As on Wednesday, Mumbai has 43 confirmed coronavirus cases (people living in the city), including two people who died. Of these, while most have a travel history, the others were in close contact with confirmed patients.

South Mumbai’s D ward, which consists of Malabar Hill and Tardeo, has had four confirmed cases so far, including one death. Of the four, three are from the same family. An officer from D ward’s health department said, “The first challenge is to get the patient to share his details with us. When the patient sees that a team of people wearing protective gear has come to his house and is asking for his whereabouts, he feels extremely intimidated. That is why, we start by interacting with other society members so that the patient does not feel targeted.”

However, the officer also mentioned that a few patients are forthcoming as they are worried about their contacts. In the four confirmed cases, D ward traced 36 high-risk close contacts.

“We conduct an influenza-like survey wherein we speak to a lot of people from the community. We also speak to private practitioners from the area, ask if there has been a spike in patients with these symptoms. But since it is impossible to trace everyone, this lockdown is important,” the officer said.

Vinayak Vispute, Assistant Municipal Commissioner of H West ward (Bandra, Khar) that saw one confirmed case, said, “In the case of this patient, he had 10 to 15 close contacts. Our team sat with him for five hours and determined 70 to 80 other contacts. Now, we call all these people every day and check if they have symptoms.”

Ajitkumar Ambi, Assistant Municipal Commissioner of N ward (Ghatkopar) is swamped with work as the ward has seen five confirmed cases so far, one of them in a slum.

“In the case of housing societies, the patient may be forthcoming but the society may not cooperate while in a slum, the neighbours are encouraging but the patient is typically scared,” said Mr. Ambi.

On the challenge this entails, Mr. Ambi said, “In many cases, people do not remember the exact details of what they did over the past several days. It is impossible to trace what vendor they bought vegetables from or what surfaces they touched at a railway station. After April 1, we will see the effects of these people mingling in public, if at all, but we are trying our best to track everyone.”
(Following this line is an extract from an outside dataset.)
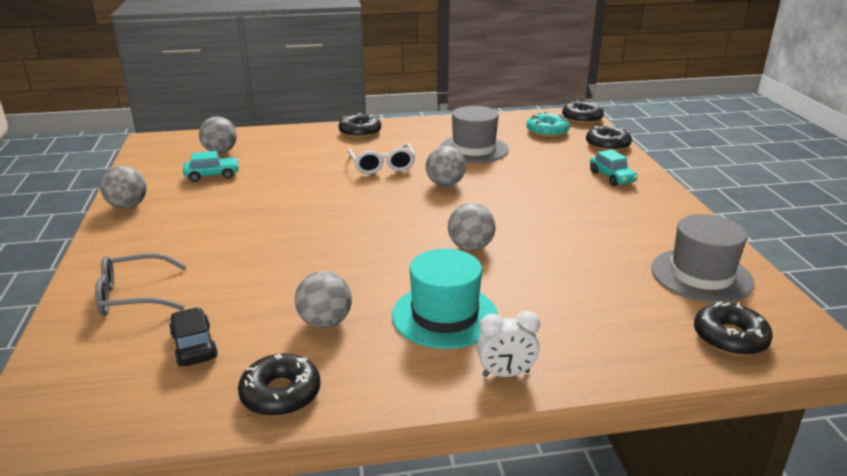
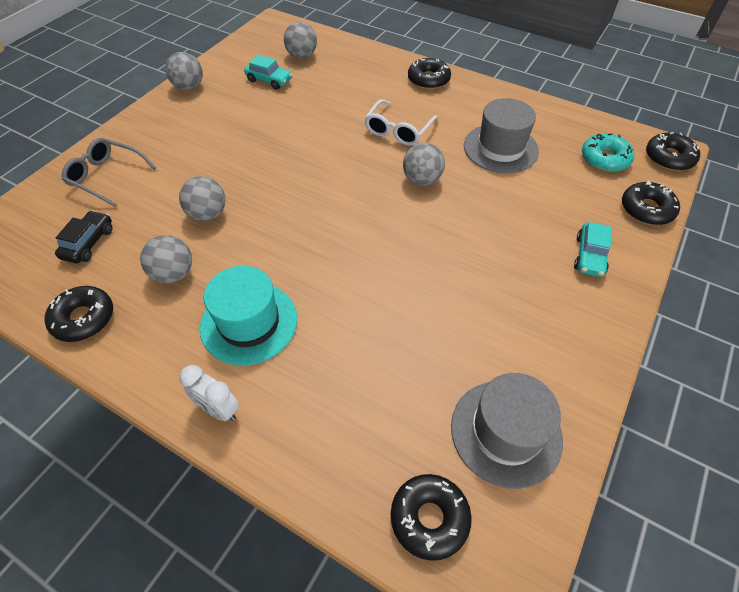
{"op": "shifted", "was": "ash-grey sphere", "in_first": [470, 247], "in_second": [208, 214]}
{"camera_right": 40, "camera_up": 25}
The officers from T ward (Mulund) were luckier, as they only had one confirmed case and the same family lived in that housing society. They had also asked the house help to stop coming.

Vishwas Mote, assistant municipal commissioner of K West ward (Andheri West) that has seen two cases so far, said, “In many cases, people don’t remember. We first focus on families, neighbours and colleagues. But in case of low-risk contacts, the numbers increase exponentially. It is very difficult.”

This ward has 10 medical teams at health posts for contact tracing, and they have been meeting contacts to look for symptoms.

Recently, a Class X student who appeared for his SSC exam tested positive. BMC tracked down all the students from the class as well as the invigilators and is testing them for coronavirus.

Apart from these, the teams are tasked with tracking home-quarantined patients.

Dr. Amol Mankar, the State epidemiologist, said, “Apart from high-risk contacts, we are supposed to find maximum low-risk contacts and they are supposed to be home-quarantined for 14 days with monitoring for symptoms. If they develop the slightest of symptoms, they have to be admitted immediately.”

This is not a big issue, he said, because the general observation is that the longer a patient spends with another person, the higher the possibility of transmission. “The maximum number of close contacts who later got the coronavirus were among high-risk ones, like family clusters. Domestic help is also part of a family cluster.”

Dr. Mankar said in one case in Aurangabad, there were more than 700 low-risk contacts.

While the city lauds the efforts of its healthcare workers, it can perhaps spare a thought to its civic staff as well.